Activity:
Starting at the line containing "text: (146, 750) -> (120, 738), 183 -> 185" and ending at the line containing "line: (2093, 1347)", print every line of the material below exactly, both ends included, and stop there.

Materials provided:
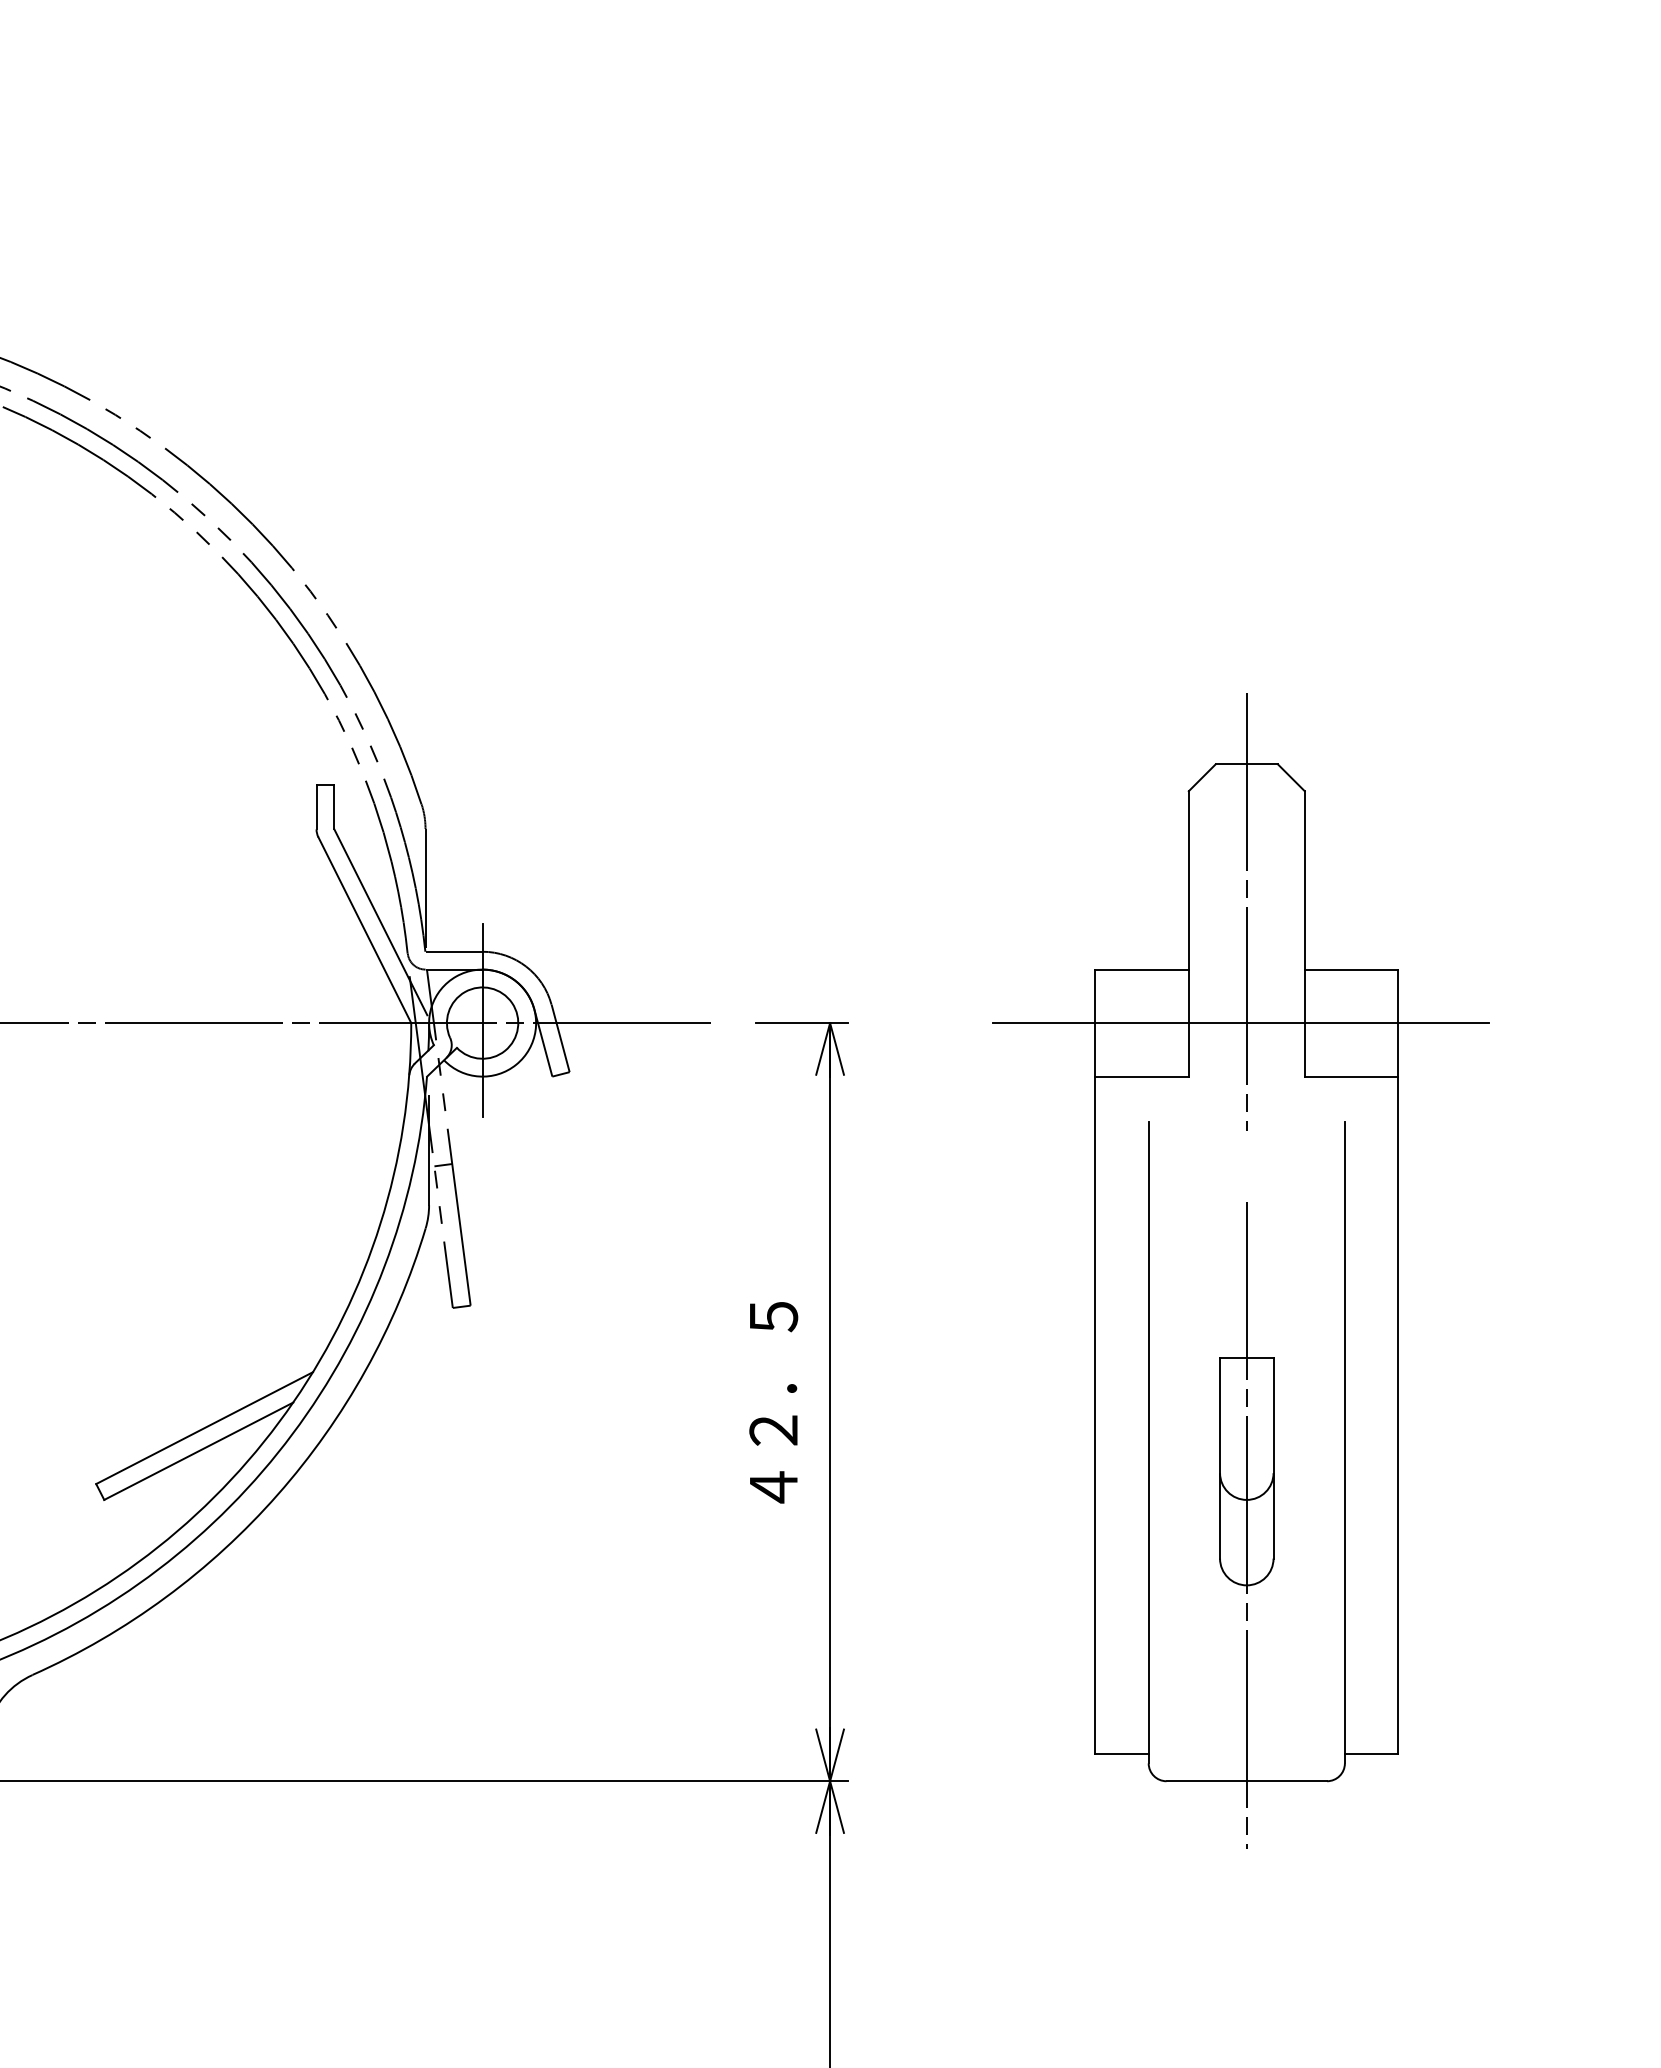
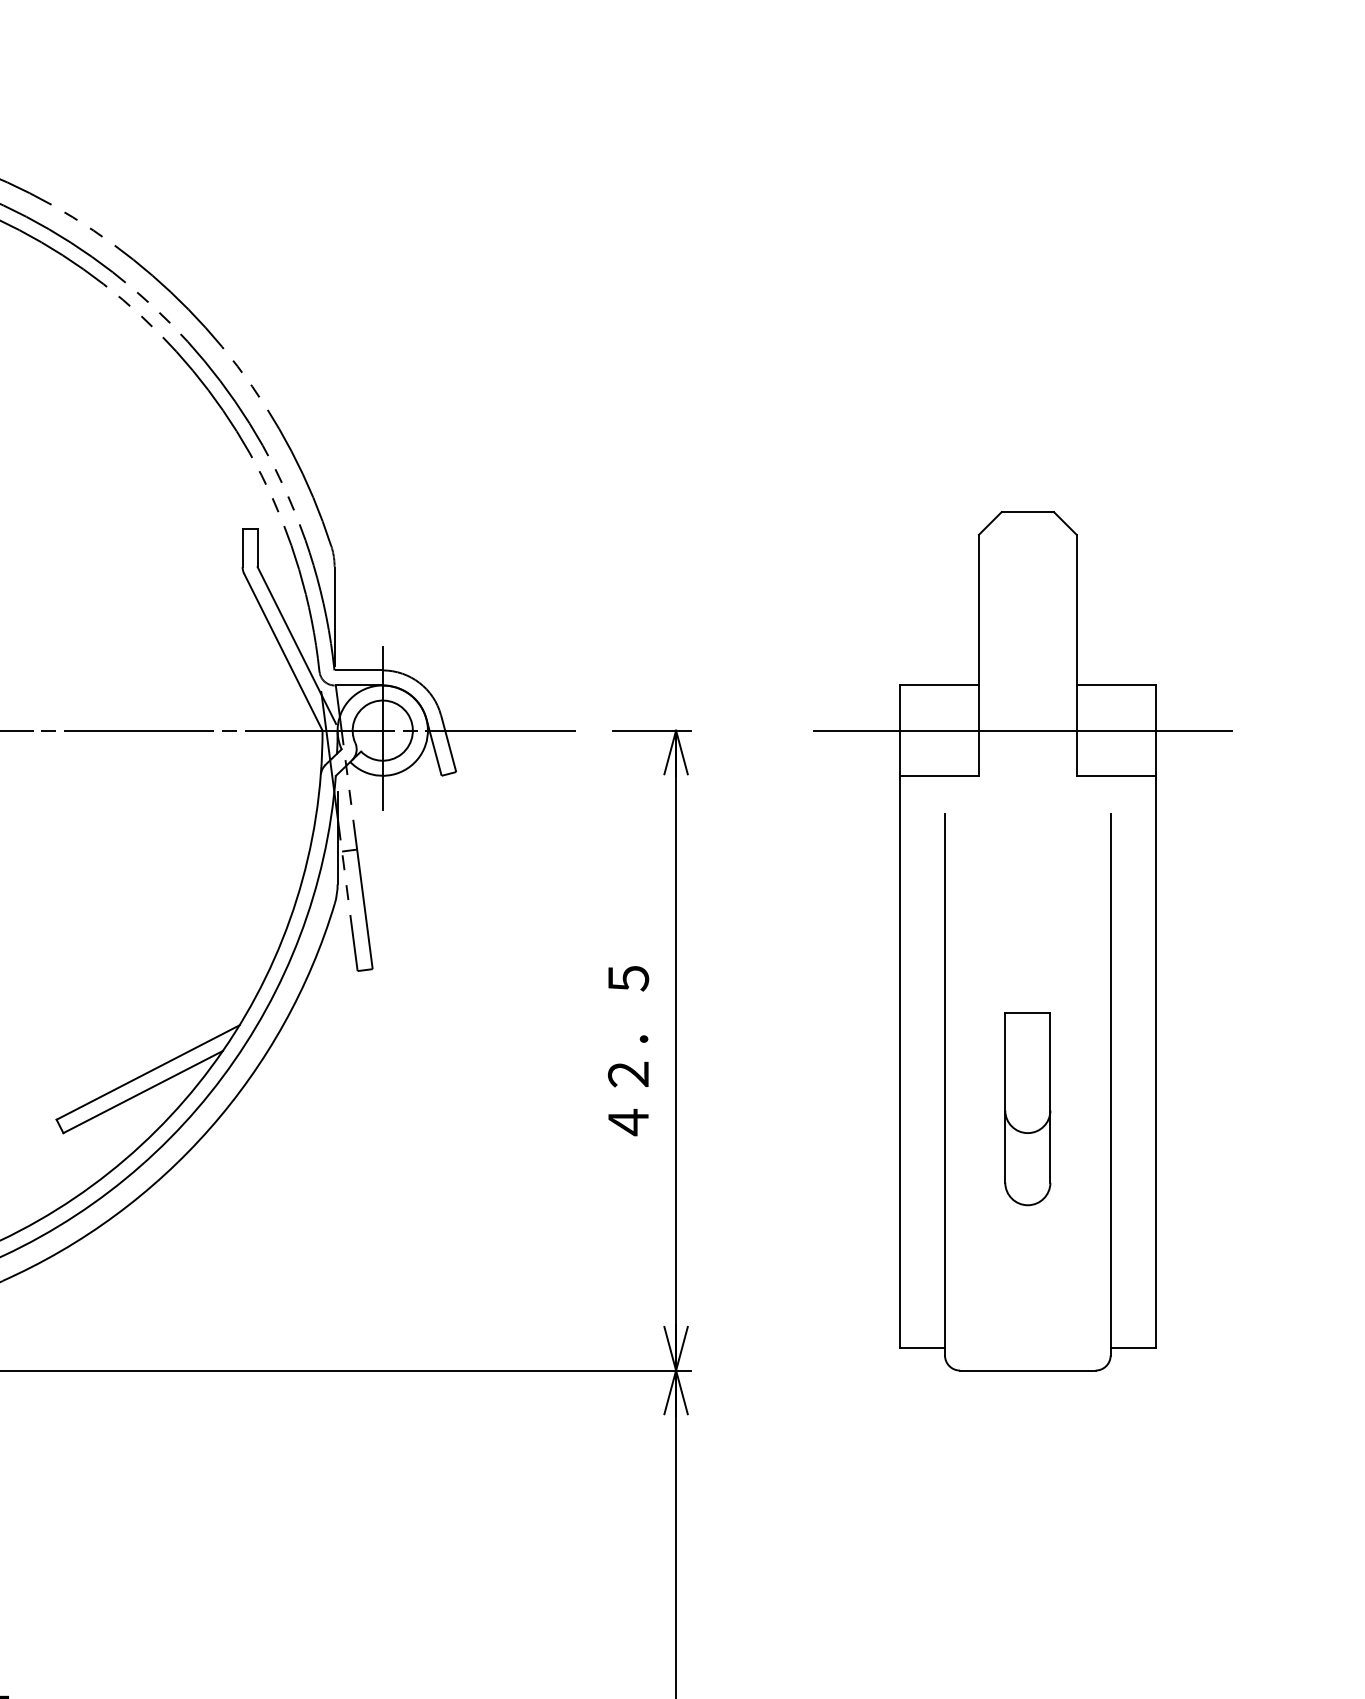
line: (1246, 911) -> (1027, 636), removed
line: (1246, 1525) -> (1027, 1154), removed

...

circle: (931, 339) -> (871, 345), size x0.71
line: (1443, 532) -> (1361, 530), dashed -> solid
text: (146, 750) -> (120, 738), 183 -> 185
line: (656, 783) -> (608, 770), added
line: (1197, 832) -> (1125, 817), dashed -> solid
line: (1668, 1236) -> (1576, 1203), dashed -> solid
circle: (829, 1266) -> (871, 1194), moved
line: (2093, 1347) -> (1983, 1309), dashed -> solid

The completed task:
text: (146, 750) -> (120, 738), 183 -> 185
line: (656, 783) -> (608, 770), added
line: (1197, 832) -> (1125, 817), dashed -> solid
line: (1668, 1236) -> (1576, 1203), dashed -> solid
circle: (829, 1266) -> (871, 1194), moved
line: (2093, 1347) -> (1983, 1309), dashed -> solid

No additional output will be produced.